SIVORI Tarantella. Rêverie. Fiori di Napoli. Variations on Nel cor più non mi sento. Romanzas.Variations on a Theme from Lucia di Lammermoor Mauro Tortorelli (vn); Angela Meluso (pn) TACTUS 811901 (63:19)


There’s some reason to consider the 19th-century violinist Camillo Sivori to be Nicolò Paganini’s only real student, although for Read more sure others found themselves following the maestro from town to town and listening to him through hotel-room walls in order to divine his musical and technical secrets. Sivori, in turn, taught Zino Francescatti’s father, who taught Zino, so that violinist had some claim to being Paganini’s direct violinistic descendent. Some stories about him make it seem less than certain that Sivori inherited a great deal of technical facility from his teacher. For example, it’s been said that in order to perform Paganini’s Moses , he played on a small violin with only one string, placed in the center of the fingerboard. To a certain extent, Sivori has been forgotten, although a compilation appeared in 1994 with violinist Bruno Pignata, pianist Riccardo Agosti, and pianist Franco Giacosa, reviewed somewhat ambivalently by David K. Nelson in Fanfare 18:1, as did another more recently (by Ingolf Turban and I Virtuosi di Paganini on Telos 115, which I urgently recommended in Fanfare 33:6), including his music as well as that of his teacher. In any case, Mauro Tortorelli’s and Angela Meluso’s collection includes some works that didn’t appear on either of these. Their program opens with the Tarantella, which Renato Riccio’s notes assign to about 1829, when Sivori would have reached only his early teenage years. In its declamatory recitative-like introduction, Tortorelli reveals himself keenly attuned to the lyrical side of the composer’s personality as well as to his more overtly virtuosic one—and perhaps more so, since he sounds a bit brittle in the crisp staccato passages. Still, he brings a youthful exuberance to the work that’s hard to resist. Violinist Bruno Pignata and pianist Franco Giacosa, collaborating in some arrangements for trio with cellist Riccardo Agosti, included this item in their collection of the composer’s works on Dynamic CDS 115, but otherwise there’s no overlap in the programs. In fact, though, Pignata provides a more effervescent, headlong reading of the Tarantella, sounding less brittle in its technical passages.

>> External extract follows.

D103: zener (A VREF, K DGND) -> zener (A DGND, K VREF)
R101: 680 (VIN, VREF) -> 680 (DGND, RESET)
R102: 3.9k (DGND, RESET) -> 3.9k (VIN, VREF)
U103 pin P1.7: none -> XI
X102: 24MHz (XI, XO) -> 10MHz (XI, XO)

The Rêverie depends on a similarly singing virtuosity, and while Tortorelli sounds confident in the singing, he seems a bit brittle and even occasionally awkward in intonation and bow control in the virtuosity (while some of the timbral stiffness might be attributed to Tortorelli’s instrument, the spottiness has to be attributed to him alone). Fiori di Napoli , which follows, similarly melds virtuosic passages with cantabile , although its technical demands far surpass those of anything that precedes it on the program. Here, Sivori emerges as a swashbuckling technician, but Tortorelli gives listeners a more vivid impression of its challenges than he does of any wholly satisfactory way of surmounting them. He certainly doesn’t make them sound ingratiating for the violinist, although anyone who hears Tortorelli will obtain a strong impression of the work’s élan nonetheless, which they may be tempted to place on a roughly equal footing with those of Heinrich Wilhelm Ernst, who had some claim to have inherited Paganini’s mantle. The variations on Giovanni Paisiello’s melody Nel cor più non mi sento , which Riccio assigns to Sivori’s 17th year, provide a brightly engaging alternative to the set by Paganini. The third variation’s alternating runs and staccatos don’t always hit their marks in Tortorelli’s reading, but the piece’s charm somehow invariably finds its way through arguably superficial imperfections in the performance. That’s even more noticeable, perhaps, in the second-to-last variation, although Tortorelli’s pizzicatos in the last one, which he plays unevenly, finally exact their heavy toll. Ingolf Turban included the Two Romances without Words , which follow, on his program of music by Paganini and Sivori on Telos 115, which I urgently recommended. Tortorelli sounds ardent in the first and sensitively expressive in the second (but then, so does Turban, who employs more portamentos to heighten the effect of the first, even if he doesn’t wring quite so much drawing-room sensibility as does Tortorelli from the second).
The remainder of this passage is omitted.